KEY CREDIT RATING CONSIDERATIONS
The change to the trends to Positive from Stable primarily reflects Morningstar DBRS' confirmation of the Kingdom of Spain's Long-Term Foreign and Local Currency Issuer ratings at "A" and the change in trend to Positive from Stable on May 31, 2024. CaixaBank's credit ratings are currently constrained by the Kingdom of Spain's credit rating as the Group is predominantly a domestic bank with more than 93% of its total assets located in Spain and more than 90% of its revenues generated domestically.

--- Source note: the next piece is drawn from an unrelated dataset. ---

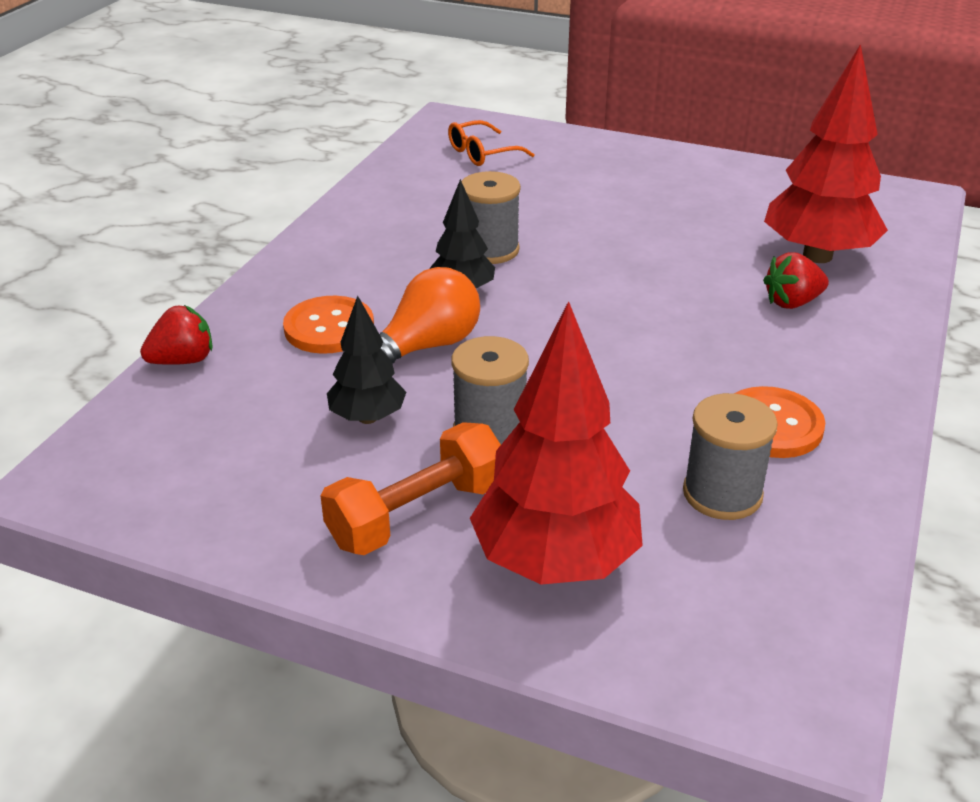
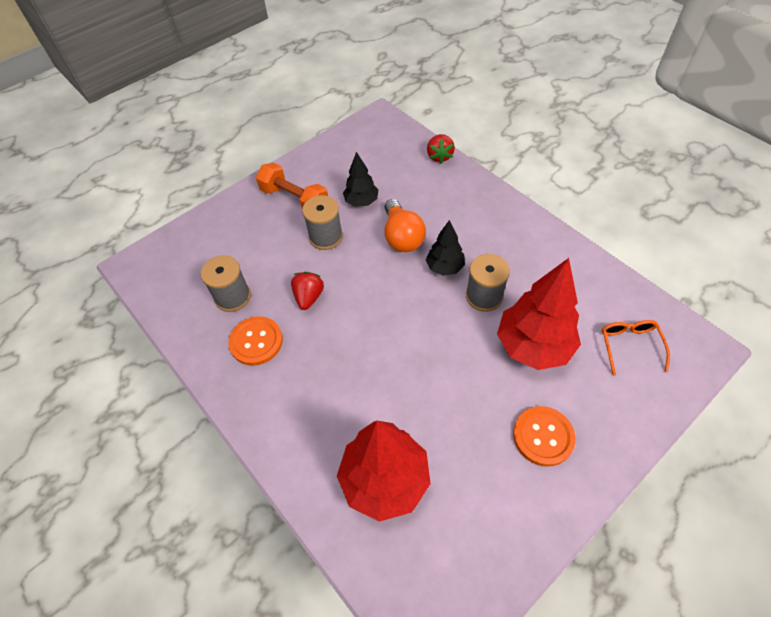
camera: 120 degrees right, 20 degrees up
(329, 328) = (439, 207): orange button -> orange button (543, 436)
(417, 514) = (294, 199): orange dumbbell -> orange dumbbell turned 45 degrees counterclockwise
(555, 562) = (242, 228): red tree -> red tree (533, 346)
(792, 302) = (343, 423): red strawberry -> red strawberry (309, 297)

In addition, the Positive trend considers the Group's good and resilient asset quality as evidenced by the decline in Non-Performing Loans (NPLs) subsequent to the harmonisation of accounting (IFRS 9) and prudential (European Banking Authority - EBA) definitions. Finally, the Positive trend also takes into account the Group's further improved profitability on the back of a resilient net interest margin (NIM), credit growth, and well-contained operating costs and cost of risk.
CREDIT RATING DRIVERS
An upgrade of CaixaBank's Long-Term Issuer Rating would require an upgrade of the Kingdom of Spain's sovereign credit rating, whilst requiring the bank to maintain sound profitability, risk profile, and capital levels.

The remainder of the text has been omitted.